Open joshuadmatthews opened 1 year ago

joshuadmatthews commented 1 year ago

Describe the feature

Certain databases like CosmosDB automatically index every key of a document, and benefit from improved query times on larger tables because of it

It would be nice if we could take advantage of the similar GIN index in Postgres.

From what I can tell, it's just a matter of exposing a toggle and a slightly different translateFieldToFilter function.

The current syntax for queries generated something like

SELECT * FROM public.state WHERE value->>'somefield' = 'somevalue'

Taking advantage of a GIN index is as simple as

SELECT * FROM public.state WHERE value @> '{"somefield": "somevalue"}';

I can contribute to this, but looking for some feedback on whether we have already considered something like this, and if no is it a good idea? Seems like a simple enough change with a big enough payday to be worthwhile. In some local testing I saw upwards of 7000x better performance on the above queries and a table with 10M record.

Release Note

Enable it on the State Store component, it would be nice if we could create the GIN index as well while creating the table if the setting is enabled.

RELEASE NOTE:

ItalyPaleAle commented 1 year ago

I can totally see the value of using GIN indexes, but I am not sure we want to enable this by default. Two reasons:

  1. The Query APIs in the state store are going to be revamped and moved to a separate building block. The current state store building block is very generic and needs to support a lot of use cases.
  2. An index on the value is not free and it does cost a lot in terms of memory, storage, and write speed. Precisely because this building block is generic, adding an index by default would be a "tax" on everyone using the component.

You're obviously more than welcome to add the index to your own tables. At the end of the day, they're just tables in Postgres and you can add your indexes as well. In fact, in Dapr 1.10 we are adding support for TTLs in the Postgres state store, but not adding an index by default, and instead we encourage users to add it manually if they need it.

joshuadmatthews commented 1 year ago

To clarify I wasn’t suggesting changing the default behavior, I am proposing a setting on the state store component to allow opting into GIN indexing.
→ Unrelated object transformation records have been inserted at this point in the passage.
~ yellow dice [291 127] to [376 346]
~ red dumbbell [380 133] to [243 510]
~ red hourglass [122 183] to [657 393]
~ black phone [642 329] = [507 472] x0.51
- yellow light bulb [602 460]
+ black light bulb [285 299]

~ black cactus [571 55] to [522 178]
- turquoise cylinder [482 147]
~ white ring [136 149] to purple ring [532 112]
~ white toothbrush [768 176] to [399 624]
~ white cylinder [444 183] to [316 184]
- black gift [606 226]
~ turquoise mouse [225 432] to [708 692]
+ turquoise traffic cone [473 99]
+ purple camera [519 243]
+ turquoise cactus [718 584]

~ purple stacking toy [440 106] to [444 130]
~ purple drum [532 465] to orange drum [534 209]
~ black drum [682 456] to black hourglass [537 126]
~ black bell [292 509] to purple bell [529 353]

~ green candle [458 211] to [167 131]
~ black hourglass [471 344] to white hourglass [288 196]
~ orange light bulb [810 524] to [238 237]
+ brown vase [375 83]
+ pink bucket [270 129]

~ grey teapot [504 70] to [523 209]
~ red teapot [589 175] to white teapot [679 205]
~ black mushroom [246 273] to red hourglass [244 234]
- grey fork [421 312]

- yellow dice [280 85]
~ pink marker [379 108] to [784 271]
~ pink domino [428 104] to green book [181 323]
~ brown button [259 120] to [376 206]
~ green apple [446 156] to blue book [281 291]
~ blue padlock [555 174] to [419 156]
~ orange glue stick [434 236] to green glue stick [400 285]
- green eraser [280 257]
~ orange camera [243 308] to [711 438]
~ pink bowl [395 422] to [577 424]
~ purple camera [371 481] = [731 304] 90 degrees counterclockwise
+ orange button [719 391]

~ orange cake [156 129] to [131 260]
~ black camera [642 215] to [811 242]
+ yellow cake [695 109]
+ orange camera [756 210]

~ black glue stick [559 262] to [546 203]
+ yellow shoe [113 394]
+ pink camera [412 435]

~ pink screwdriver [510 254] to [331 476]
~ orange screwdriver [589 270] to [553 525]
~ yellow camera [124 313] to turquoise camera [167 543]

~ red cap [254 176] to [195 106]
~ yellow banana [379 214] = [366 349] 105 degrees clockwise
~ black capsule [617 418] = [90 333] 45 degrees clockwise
Setting a GIN index manually would be a fruitless effort because, as I pointed out, the query format of the where condition needs to change to take advantage of containment queries to leverage the index properly on a jsonb column. See https://pganalyze.com/blog/gin-index

berndverst commented 1 year ago

To clarify I wasn’t suggesting changing the default behavior, I am proposing a setting on the state store component to allow opting into GIN indexing.

Setting a GIN index manually would be a fruitless effort because, as I pointed out, the query format of the where condition needs to change to take advantage of containment queries to leverage the index properly on a jsonb column. See https://pganalyze.com/blog/gin-index

PRs are welcome but keep in mind that the Query API in State Store will not be made Stable.

Once the Document Store Building Block proposal is completed (no ETA right now) the deprecation of Query API in State Store will be announced. Eventually there may be a Document Store implementation for Postgres - but this is not interchangeable with the State Store, and not intended to be able to read/write the same keys (across state store and document store implementations)

joshuadmatthews commented 1 year ago

@berndverst I understand, this isn't something that needs to be rushed, maybe just something we could include in the DocumentStore Postgres component whenever it comes along. The syntax for both types of where condition are so similar it seems like a toggle would be relatively easy to implement.

The performance benefits are substantial, and because of the fastupdate mechanism of postgres GIN index there is very little effect on write speed until you get to really high throughput write tables where the fastupdate mechanism can't keep up.